Friday, May 14, 2004

Serbia and Abu Ghuraib

Laura Rozen was a war correspondent in the Balkans in the 1990s.  In this blog post of May 14, she describes part of how she connected her experiences there with the news of the torture being practiced by Americans in Abu Ghuraib:

In the days after Serb forces fled Kosovo in June 1999, I was taken to a torture chamber, in the basement of a Serbian police station in the provincial capital Pristina, then being manned by British troops. In the basement, there was a bed with a ratty foam mattress and leather handcuffs, bottles of medicines of atropine and syringes on the wet filthy floor, and a kind of briefcase full of hammers and torture devices with names engraved in them beside it. Calendars of Serbian saints hung from the walls of the offices upstairs, and the hardest core pornography and lots of bottles of half empty bottles of liquor were on the desks. The British troops were as horrified as I was. The atmosphere was so sinister, so clearly one of torture, that a feeling of revulsion and nausea just kind of settled on one, and even now, remembering, returns. ...

Reading a Los Angeles Times report on Abu Ghuraib defendent Jeremy Sivits, "reminds me of that dank torture chamber in Pristina," she says.

And she describes how her experiences of American forces in the Balkans led her to expect a very different kind of conduct that what the Abu Ghuraib photos depict.

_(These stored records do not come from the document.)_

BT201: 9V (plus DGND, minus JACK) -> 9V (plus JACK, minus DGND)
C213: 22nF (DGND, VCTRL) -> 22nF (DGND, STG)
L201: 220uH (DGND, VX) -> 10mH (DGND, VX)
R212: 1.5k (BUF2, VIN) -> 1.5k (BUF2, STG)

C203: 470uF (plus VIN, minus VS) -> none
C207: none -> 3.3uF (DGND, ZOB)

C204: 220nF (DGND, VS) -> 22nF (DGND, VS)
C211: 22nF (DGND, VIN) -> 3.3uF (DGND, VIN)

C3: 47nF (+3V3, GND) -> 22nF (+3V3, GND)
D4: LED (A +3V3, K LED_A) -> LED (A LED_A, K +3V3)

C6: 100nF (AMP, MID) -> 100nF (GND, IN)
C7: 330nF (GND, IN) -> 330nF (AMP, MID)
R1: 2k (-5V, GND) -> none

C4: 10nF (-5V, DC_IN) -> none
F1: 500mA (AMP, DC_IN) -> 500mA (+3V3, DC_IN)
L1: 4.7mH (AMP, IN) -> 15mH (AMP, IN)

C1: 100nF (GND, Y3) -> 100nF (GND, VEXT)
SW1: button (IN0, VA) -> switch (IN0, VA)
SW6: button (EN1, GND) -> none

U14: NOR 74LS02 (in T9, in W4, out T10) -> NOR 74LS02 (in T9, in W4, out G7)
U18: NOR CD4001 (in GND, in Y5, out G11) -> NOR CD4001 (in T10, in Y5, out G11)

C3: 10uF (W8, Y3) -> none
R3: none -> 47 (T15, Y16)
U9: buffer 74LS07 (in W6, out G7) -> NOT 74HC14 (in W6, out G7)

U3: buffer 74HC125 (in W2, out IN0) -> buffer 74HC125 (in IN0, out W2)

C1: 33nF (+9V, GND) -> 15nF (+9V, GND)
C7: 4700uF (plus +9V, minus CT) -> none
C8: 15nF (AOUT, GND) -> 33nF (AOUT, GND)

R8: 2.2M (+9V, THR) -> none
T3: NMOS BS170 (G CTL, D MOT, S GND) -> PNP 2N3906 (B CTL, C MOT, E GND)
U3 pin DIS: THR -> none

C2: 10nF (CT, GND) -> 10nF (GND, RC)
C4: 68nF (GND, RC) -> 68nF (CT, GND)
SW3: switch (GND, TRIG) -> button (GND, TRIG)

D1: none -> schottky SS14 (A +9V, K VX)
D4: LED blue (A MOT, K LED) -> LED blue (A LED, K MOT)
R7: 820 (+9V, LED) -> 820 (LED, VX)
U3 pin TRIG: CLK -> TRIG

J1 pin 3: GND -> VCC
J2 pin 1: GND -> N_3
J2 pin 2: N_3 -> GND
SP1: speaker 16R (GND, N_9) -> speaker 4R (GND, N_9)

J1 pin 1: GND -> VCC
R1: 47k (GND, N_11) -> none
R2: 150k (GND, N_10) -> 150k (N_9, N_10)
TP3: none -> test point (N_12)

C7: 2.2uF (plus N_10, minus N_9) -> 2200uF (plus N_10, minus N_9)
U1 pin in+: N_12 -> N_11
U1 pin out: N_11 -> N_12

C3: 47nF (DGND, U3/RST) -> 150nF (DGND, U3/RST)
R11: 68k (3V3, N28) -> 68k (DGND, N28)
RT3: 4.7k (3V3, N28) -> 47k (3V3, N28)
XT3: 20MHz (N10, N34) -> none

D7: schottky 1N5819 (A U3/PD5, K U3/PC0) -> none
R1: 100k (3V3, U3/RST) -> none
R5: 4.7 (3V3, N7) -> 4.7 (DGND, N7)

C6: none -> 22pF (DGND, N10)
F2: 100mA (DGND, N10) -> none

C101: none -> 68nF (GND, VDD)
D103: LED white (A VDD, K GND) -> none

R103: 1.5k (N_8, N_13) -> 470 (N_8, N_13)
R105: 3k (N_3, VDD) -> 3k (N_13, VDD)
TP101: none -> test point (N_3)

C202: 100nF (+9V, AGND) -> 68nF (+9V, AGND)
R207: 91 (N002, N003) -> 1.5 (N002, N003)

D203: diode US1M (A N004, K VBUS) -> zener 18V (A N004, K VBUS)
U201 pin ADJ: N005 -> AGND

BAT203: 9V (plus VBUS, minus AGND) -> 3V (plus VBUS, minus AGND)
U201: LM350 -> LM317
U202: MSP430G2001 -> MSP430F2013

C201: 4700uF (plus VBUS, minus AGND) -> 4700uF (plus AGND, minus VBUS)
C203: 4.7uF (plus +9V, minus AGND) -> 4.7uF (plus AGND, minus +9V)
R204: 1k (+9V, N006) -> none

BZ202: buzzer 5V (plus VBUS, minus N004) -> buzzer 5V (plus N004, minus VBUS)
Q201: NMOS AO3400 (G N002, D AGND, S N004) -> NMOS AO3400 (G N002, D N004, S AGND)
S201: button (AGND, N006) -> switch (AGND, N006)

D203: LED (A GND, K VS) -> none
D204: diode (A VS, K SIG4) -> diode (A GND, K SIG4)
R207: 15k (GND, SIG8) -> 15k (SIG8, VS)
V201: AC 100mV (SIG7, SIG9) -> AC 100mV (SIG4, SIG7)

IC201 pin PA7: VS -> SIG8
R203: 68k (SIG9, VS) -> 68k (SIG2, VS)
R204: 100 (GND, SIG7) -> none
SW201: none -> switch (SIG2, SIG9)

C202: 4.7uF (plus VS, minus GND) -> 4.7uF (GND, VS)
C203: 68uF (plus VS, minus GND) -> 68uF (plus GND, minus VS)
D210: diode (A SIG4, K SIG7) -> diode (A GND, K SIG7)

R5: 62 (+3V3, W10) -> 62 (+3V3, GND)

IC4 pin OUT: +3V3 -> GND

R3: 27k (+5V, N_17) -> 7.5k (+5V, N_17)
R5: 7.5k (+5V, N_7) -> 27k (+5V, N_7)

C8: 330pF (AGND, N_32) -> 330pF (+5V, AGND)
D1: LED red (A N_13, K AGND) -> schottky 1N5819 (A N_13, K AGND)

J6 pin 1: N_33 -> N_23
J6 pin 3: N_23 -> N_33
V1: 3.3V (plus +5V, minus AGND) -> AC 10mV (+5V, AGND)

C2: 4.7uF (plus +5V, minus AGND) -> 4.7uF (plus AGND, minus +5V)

Honestly, it sounds naive, but I did not expect US troops to so easily become the kind of war criminals I saw evidence of in Serbia. My first encounter with US troops was flying in with them on a C-130 into Bosnia in December 1995, when their very presence was stopping a war. I had, I have huge respect for them. I thought that the kind of power these people represented was a force for good. My encounters with them throughout my time in Bosnia and Kosovo between '95 and '99 only reiterated my respect for the force for good US military troops could be. I can't tell you how disillusioning it is to see how corrupting occupation can be on people, including the US military. How ordinary, how unpremeditated, how random was the cruelty and violence [Abu Ghuraib defendents] Sivits and Graner and their team perpetrated on their victims. It's truly sickening.

This relates to the experiences of the Balkan War that I discussed in  a previous post.  The Balkan interventions by NATO looked at the time like a new model of international action.  They sparked considerable discussion, at least among diplomats and foreign policy types, about expanding the concept of international law to more explicitly allow military intervention for humanitarian reasons, like refugee concerns.

The Iraq War has effectively destroyed the possibility of that happening any time in the foreseeable future.  Because the Bush Administration has been so adamant about couching its Iraq War and the so-called "war on terrorism" as a fight of Good vs. Evil.  And after the failure to find WMDs in Iraq, the Bush team switched to emphasizing the horrors of the Baath dictatorship.  To much of the world, this "humanitarian" rhetoric is seen for the gruesome cynicism that it was on the part of the Administration.

People like Laura Rozen are likely to be more skeptical in the future of US Administrations of either party calling for war on "humanitarian" grounds.  And the Bush team's use of humanitarian rhetoric as cover in the Iraq War emphasizes to the whole world the inherent problems of creating a humanitarian exception to the prohibition in international law against preventive war against sovereign states.

Despite globalization in the economy, and the rise of "transnational actors" like al-Qaeda in world politics, the international order is still founded on sovereign nation-states.  Rulers demanding wars of liberation against other countries to spread the virtues of freedom and democracy should be regarded very critically.